Brown County Coroner Dr. Judith Varnau is likely heading back to court again, though this time it’s over a dispute for her attorney’s legal fees.
Varnau’s attorney, Thomas Eagle, is requesting more than $18,000 in additional compensation from the Brown County Commissioners for his work defending Varnau in Steve Adamson et. al. v. Judith Varnau, which went through both the Brown County Court of Common Pleas and Ohio 12th District Court of Appeals.
The commissioners, who have paid Eagle $10,800 for his work defending Varnau in the trial court, have countered by claiming that $4,000 is a reasonable compensation for Eagle’s work during the appeal process.
Eagle and the commissioners met recently to try and hash out terms but were unable to reach an agreement, leading to the latest legal maneuvers.
“We’ve come to an impasse over the amount the funds should be, and we’ll let the court resolve that,” Eagle told The Ripley Bee.
On June 19, the commissioners’ attorney, John Woliver, filed a memorandum in response to a motion filed on June 2 by Eagle to recoup fees he believes are unpaid. In Eagle’s motion, he claims the commissioners owe him the entirety of the 29,950.58 in billable hours, of which only 10,800 has been paid, but the commissioners stated they believe the extra $18,150.58 Eagle claims is owed to him is an unreasonable amount.
The commissioners’ memorandum states they’re only willing to pay $4,000 on top of the $10,800 already paid, citing a Brown County Court of Common Pleas order to hire a special prosecuting attorney for Varnau that is at the “discretion of the board of county commissioners,” including terms and fees.
“The appeal, considering that the issues were not terribly substantial on the appeal and he did do the trial so he was familiar with the issues, facts, and evidence, we thought that $4,000 was a reasonable upper limit to put on this,” Woliver told the Bee. “It also recognizes that the commissioners don’t have this massive pocket of which to pay public officials attorneys as they do what seems to be intra-county battles, which are more personality and ego and self benefit than anything.”
The commissioners originally agreed with Eagle to pay him a maximum of $10,000 for the trial court work, but they gave him an additional $800 for his work anyway.
“We let him have a little override on the $800, but he’s wanting that $18,000 to cover the appeals court case that he had,” Brown County Commissioner Daryll Gray told the Bee. ” We’re not willing to pay that and we went back and told him he had to get a court order for that. We said we’ll give him $4,000, we were advised on that.”
The motions are filed in connection with the now-defeated complaint against Varnau filed by Steve Adamson and his family on April 16, 2014. The Adamsons alleged that Varnau committed multiple cases of misfeasance, nonfeasance, and malfeasance in her position as county coroner, and they asked for the Brown County Court of Common Pleas to remove her from her position.

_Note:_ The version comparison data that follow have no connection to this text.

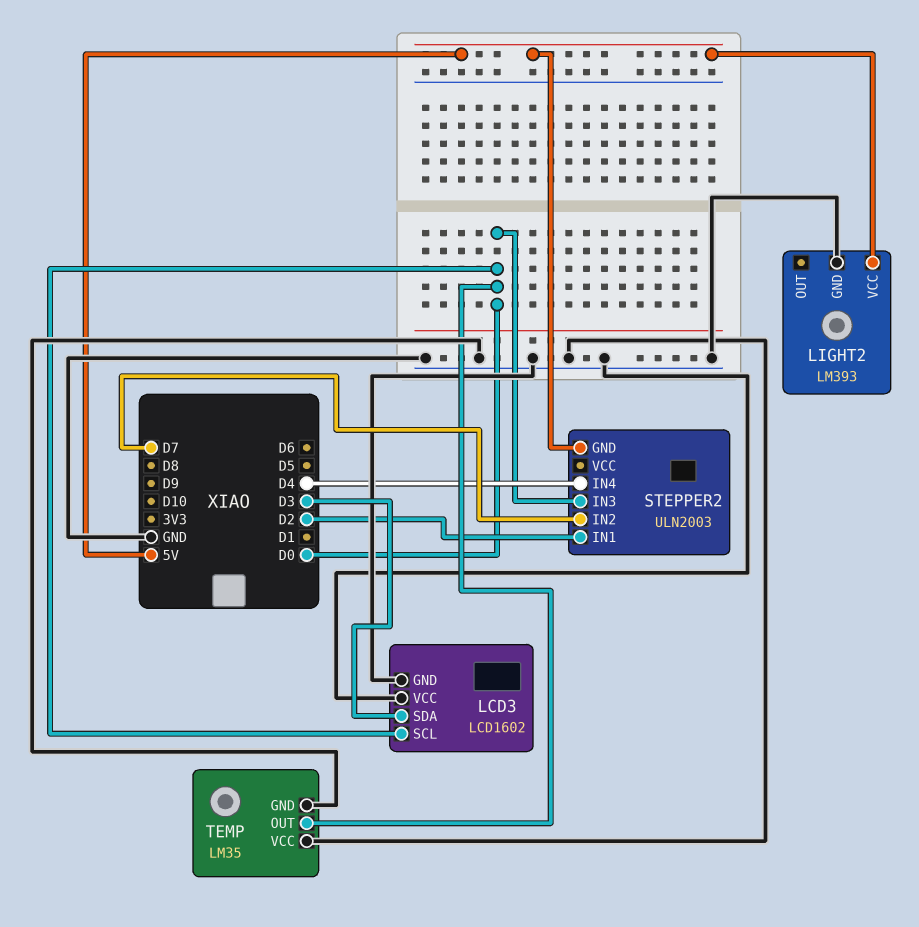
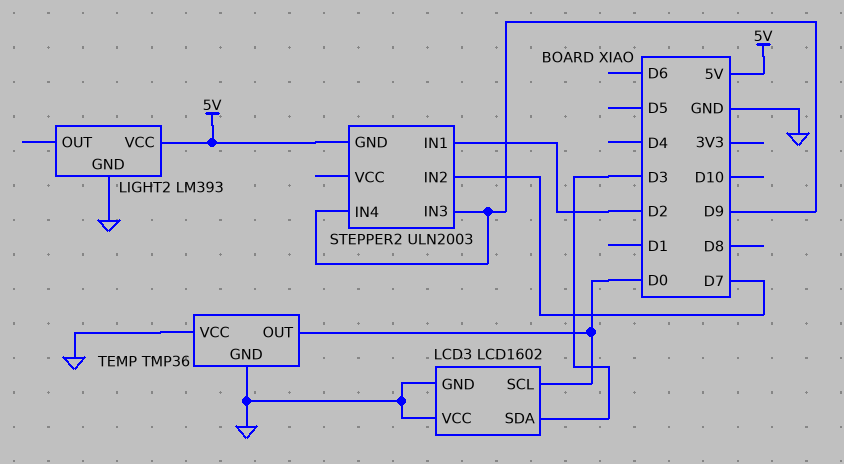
STEPPER2 pin IN3: D0 -> D9
STEPPER2 pin IN4: D4 -> D9
TEMP: LM35 -> TMP36

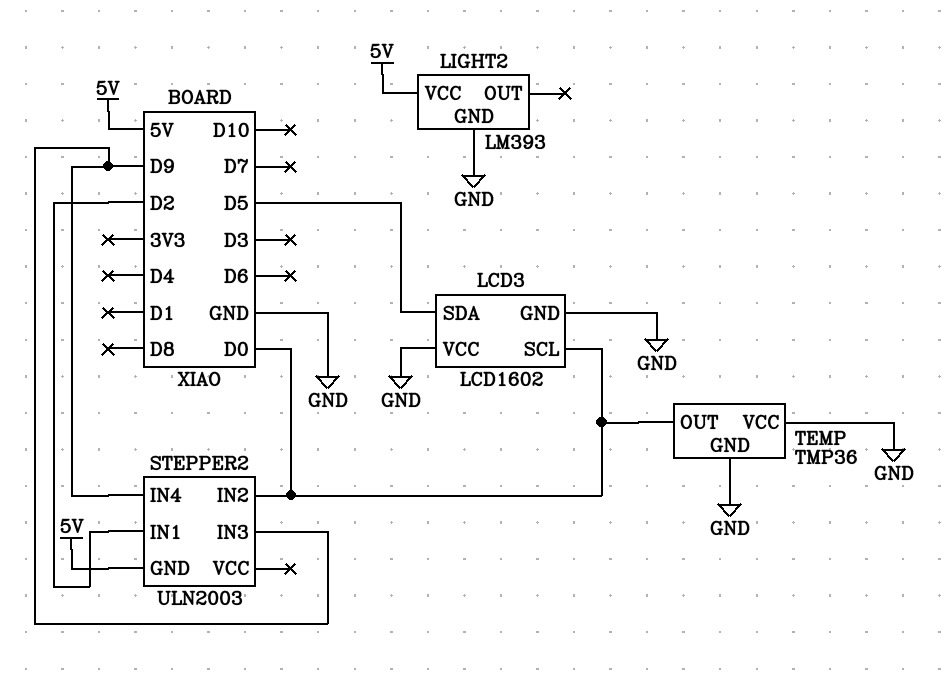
LCD3 pin SDA: D3 -> D5
STEPPER2 pin IN2: D7 -> D0

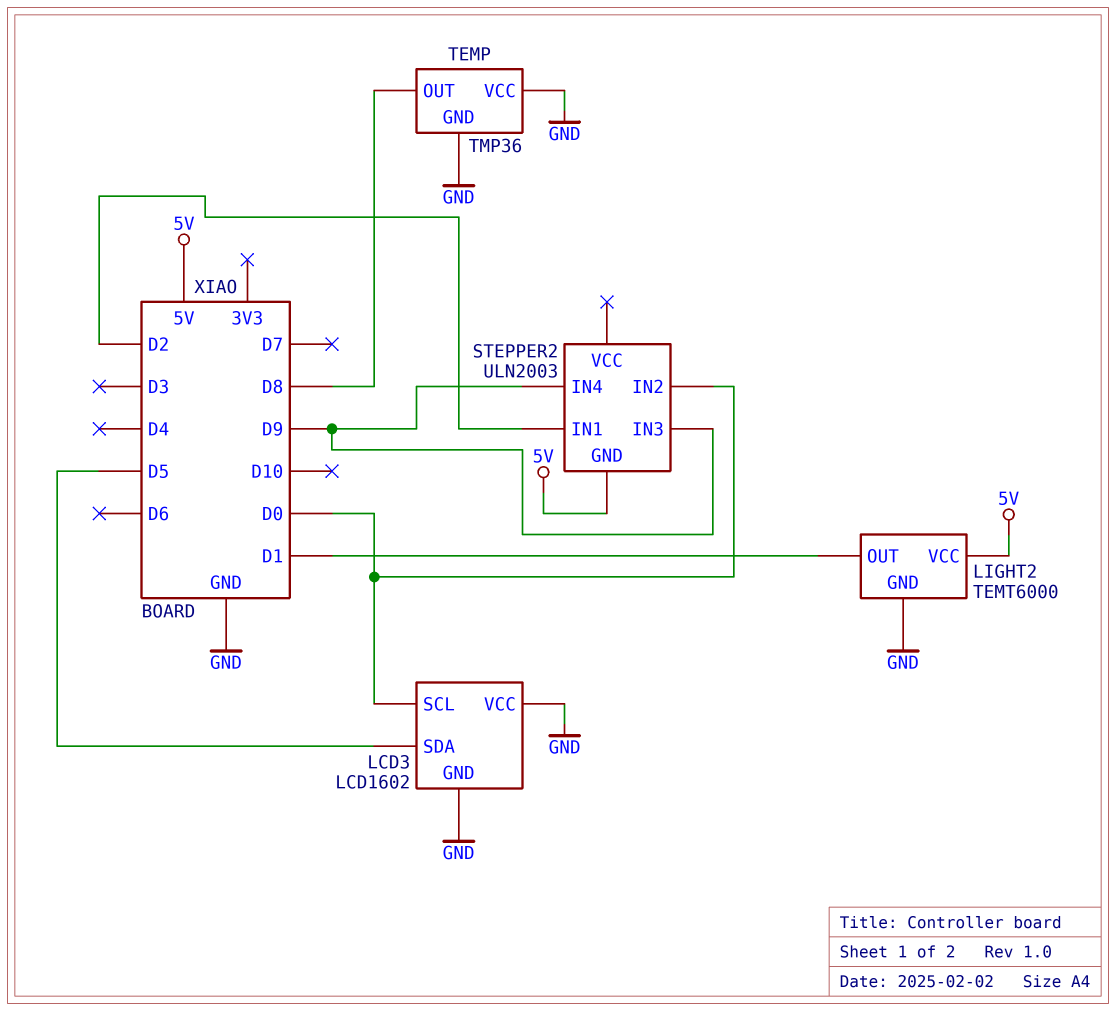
LIGHT2: LM393 -> TEMT6000
LIGHT2 pin OUT: none -> D1
TEMP pin OUT: D0 -> D8

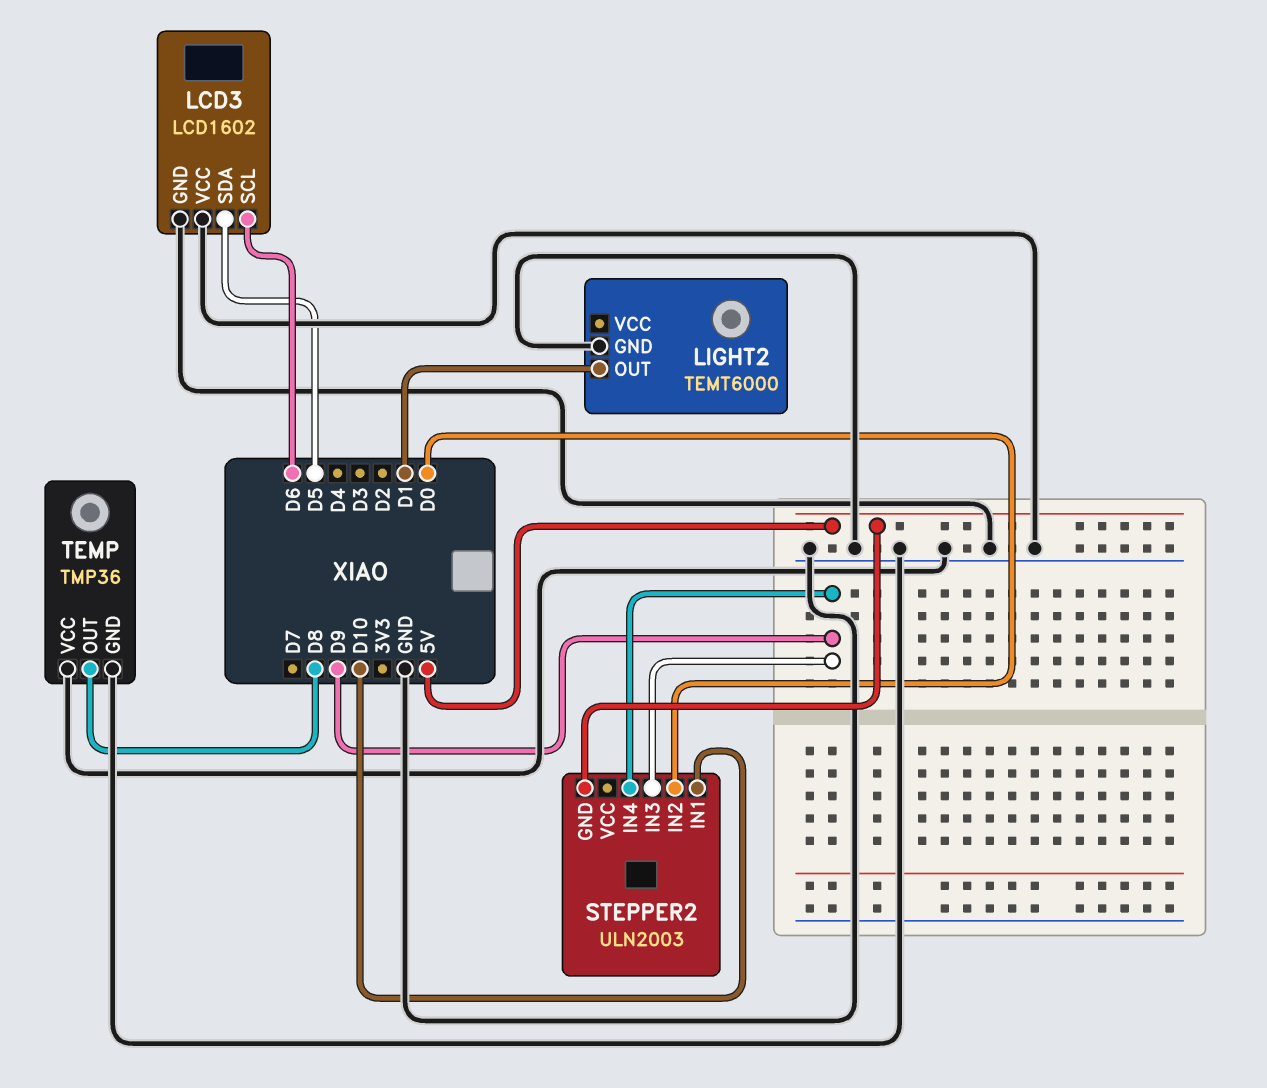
LCD3 pin SCL: D0 -> D6
LIGHT2 pin VCC: 5V -> none
STEPPER2 pin IN1: D2 -> D10

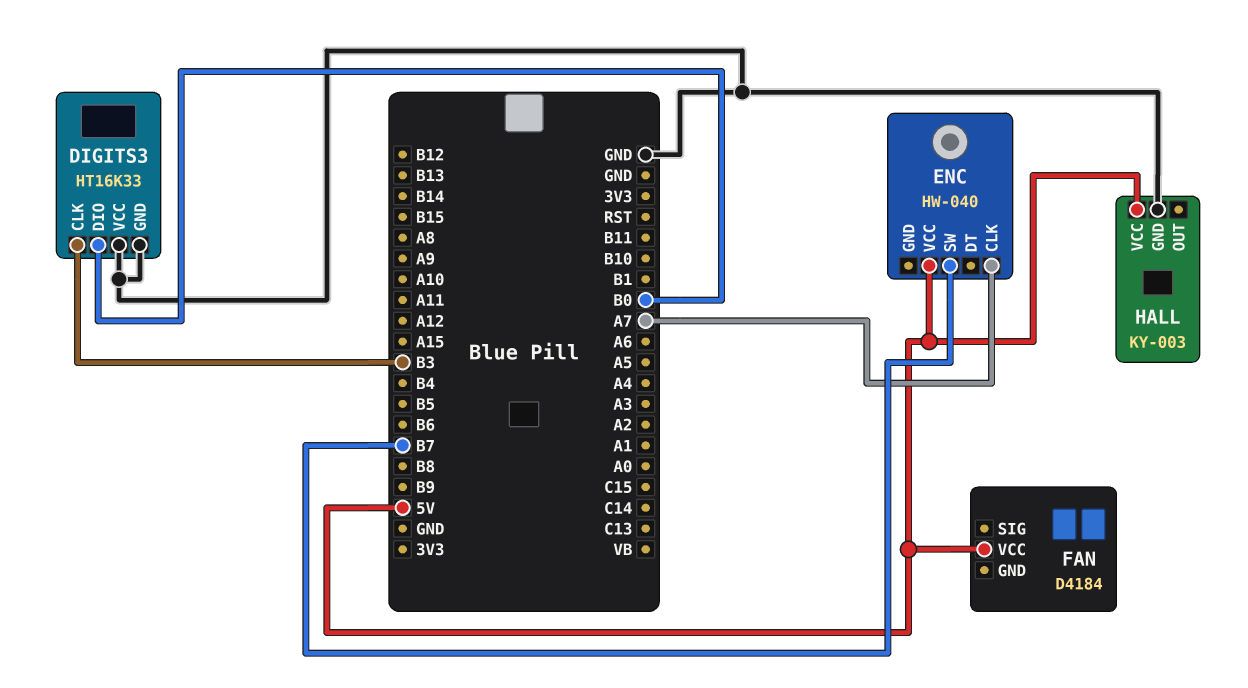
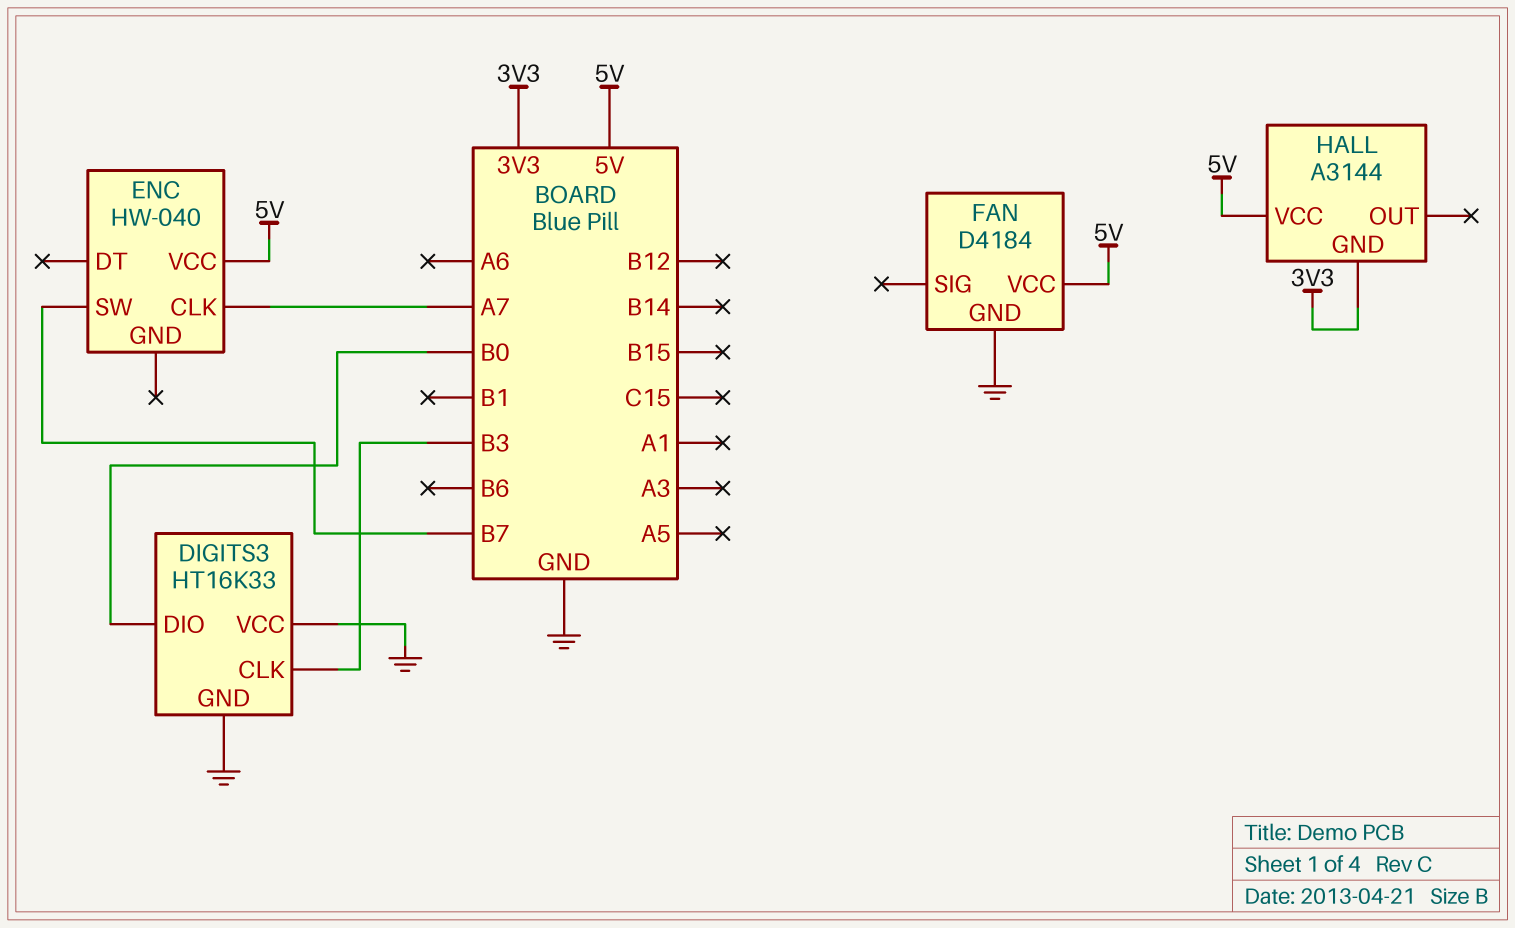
FAN pin GND: none -> GND
HALL: KY-003 -> A3144
HALL pin GND: GND -> 3V3

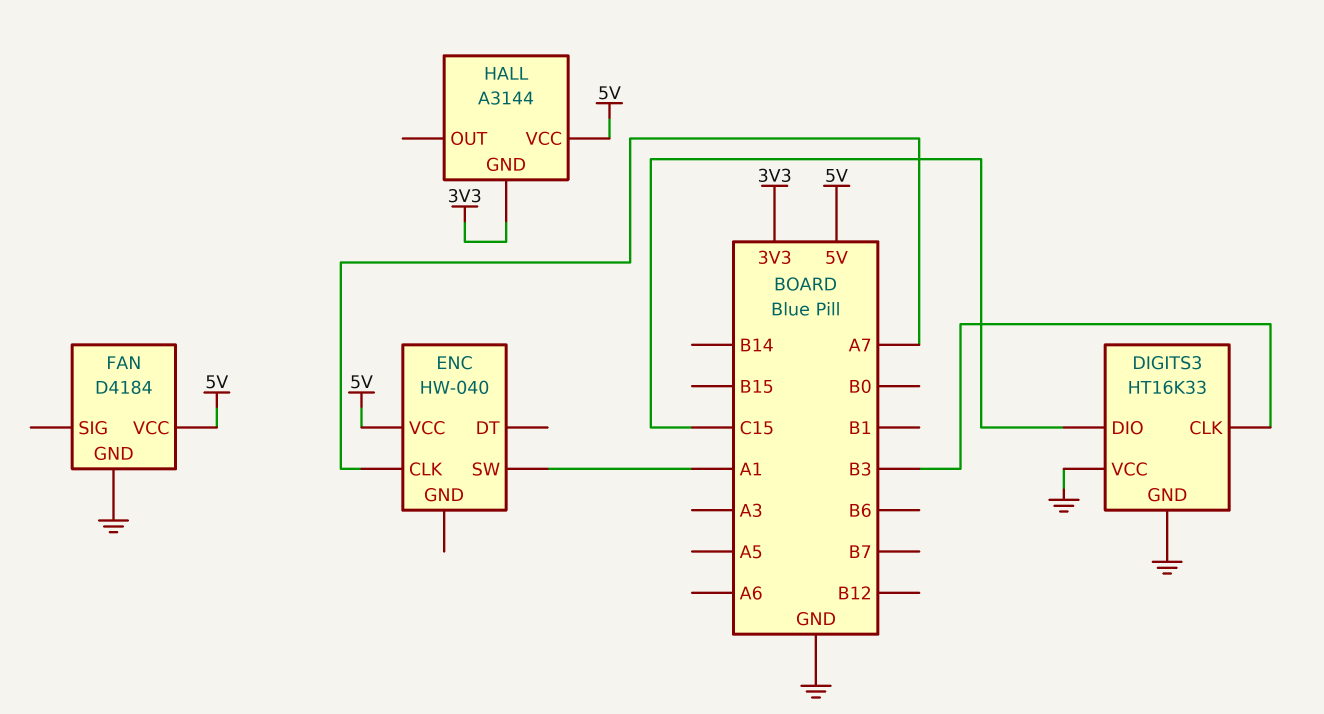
DIGITS3 pin DIO: B0 -> C15
ENC pin SW: B7 -> A1

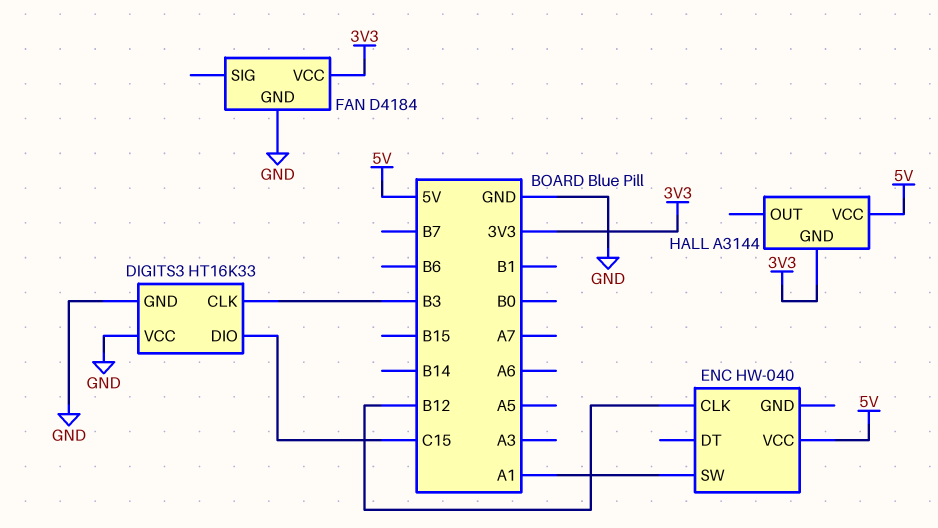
ENC pin CLK: A7 -> B12
FAN pin VCC: 5V -> 3V3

After a two-day trial in May 2014, visiting Judge John Kessler ruled in favor of the coroner. On July 22, the Adamsons, through their lawyer, Tracy Hawkins, filed an appeal to the Ohio 12th District Court of Appeals. A trial was held on Nov. 18, 2014, and the court of appeals made its decision on Dec. 30, ruling again in favor of the coroner and asking for the case to be dismissed.
Prior to the start of the trial, Kessler approved a request from Brown County Prosecutor Jessica Little to recuse herself due to conflicts of interest, and instead allow the commissioners to appoint a special prosecutor, citing Ohio Revised Code statutes 305.14 (A) and 309.09.
The commissioners agreed to let Varnau retain Eagle as her lawyer, but only pay him at a rate of $180 per hour, as opposed to Eagle’s standard rate of $235 per hour.
In Eagle’s motion, he states that the court of common pleas ordered he be retained and after working both the defenses in the trial court and appeals court, Eagle feels he should be compensated fully. He’s asking for another $18,150.58 from the county.
In the main body of the commissioner’s memorandum memorandum, which is titled “Defendant (Varnau) does not possess an unlimited right to be compensated for her attorney fees in an amount set by defendant or her attorney,” Woliver states that the commissioners don’t have unlimited resources for Varnau’s legal fees, having spent $12,500 in private legal fees for legal battles between Varnau’s husband Dennis and the Brown County Sheriff Dwayne Wenninger.
The commissioners’ memorandum requests for the court to agree that the rate of $180 per hour and maximum limit of $4,000 is reasonable.
Woliver believes the case is likely to go to court. If and when it does, Kessler would sit on the bench for the trial.